Harvard Magazine
Main Menu · Search ·Current Issue ·Contact ·Archives ·Centennial ·Letters to the Editor ·FAQs

The Alumni

The Women's Entrance Revising "Fair Harvard"
Forward through Harvard Comings and Goings
Commencement Exercises G. Milton Smith: Mountaineer
David Hays: Trouper Nicolaus Mills: Concerned Citizen
Lisa Quiroz: Publisher Yesterday's News


For more alumni web resources, check out Harvard Gateways, the Harvard Alumni Association's website
Lisa Quiroz...

Publisher

If you looked Lisa Quiroz '83 up in her senior yearbook, the activities below her name--Education for Action, Harvard-Radcliffe RAZA, and the Chicano Women's Caucus among them--would suggest how important community has been to her.
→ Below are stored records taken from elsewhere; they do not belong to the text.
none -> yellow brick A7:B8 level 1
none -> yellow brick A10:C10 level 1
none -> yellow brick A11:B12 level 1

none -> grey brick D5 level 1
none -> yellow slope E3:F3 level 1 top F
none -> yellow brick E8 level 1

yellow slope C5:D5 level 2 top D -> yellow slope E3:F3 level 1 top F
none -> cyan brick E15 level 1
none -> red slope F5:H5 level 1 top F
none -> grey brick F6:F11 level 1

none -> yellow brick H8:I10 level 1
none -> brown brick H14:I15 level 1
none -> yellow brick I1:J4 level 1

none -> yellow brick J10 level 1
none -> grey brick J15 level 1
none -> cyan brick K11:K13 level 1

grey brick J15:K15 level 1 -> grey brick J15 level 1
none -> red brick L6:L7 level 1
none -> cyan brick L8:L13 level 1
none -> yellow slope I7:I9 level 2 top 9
Now she is publisher of People en Español--the Spanish-language spin-off of People--and that priority hasn't changed.
and her magazine.

After graduation, Quiroz became a Harvard-Radcliffe admissions officer, working with the minority recruitment team she had assisted as an undergraduate, until then-dean of the College Fred Jewett encouraged her to pursue an M.B.A. In 1990, just before she graduated from Harvard Business School, Time Inc. was recruiting on campus. Quiroz applied for a position on their consumer marketing staff, hoping, she says, that a career in publishing might allow her to have a positive social impact.
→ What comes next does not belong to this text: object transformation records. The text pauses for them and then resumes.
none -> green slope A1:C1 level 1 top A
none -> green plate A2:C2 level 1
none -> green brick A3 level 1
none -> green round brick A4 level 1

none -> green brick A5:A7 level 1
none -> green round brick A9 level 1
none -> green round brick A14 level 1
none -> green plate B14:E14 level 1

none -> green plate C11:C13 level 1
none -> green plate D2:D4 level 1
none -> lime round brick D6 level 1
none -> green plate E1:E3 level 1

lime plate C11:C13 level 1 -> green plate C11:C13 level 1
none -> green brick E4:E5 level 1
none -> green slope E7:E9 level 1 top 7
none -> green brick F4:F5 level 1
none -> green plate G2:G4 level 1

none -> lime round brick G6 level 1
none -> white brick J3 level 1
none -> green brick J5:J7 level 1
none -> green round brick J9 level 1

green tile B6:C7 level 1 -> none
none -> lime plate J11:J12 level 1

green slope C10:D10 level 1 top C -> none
In 1994, while visiting her old elementary school, she noticed that current events were still being presented in much the same way as when she had been a student there. This observation led to the development of Time for Kids, a weekly current-events magazine for fourth- through sixth-graders. Quiroz became its general manager and de facto publisher while continuing to work on youth consumer marketing projects. The new magazine helped promote social action just as she had hoped. "Last Christmas," she recalls, "I read an article in the New York Times about kids in Brooklyn who, after reading Time for Kids, started a letter-writing campaign to companies that were [exploiting] child labor in Pakistan. It was such a terrific example of the power of a magazine to motivate children, get them involved, and really spark their curiosities and passions. It was a great moment! I called up the editor at eight in the morning and said 'This is why we do this!'"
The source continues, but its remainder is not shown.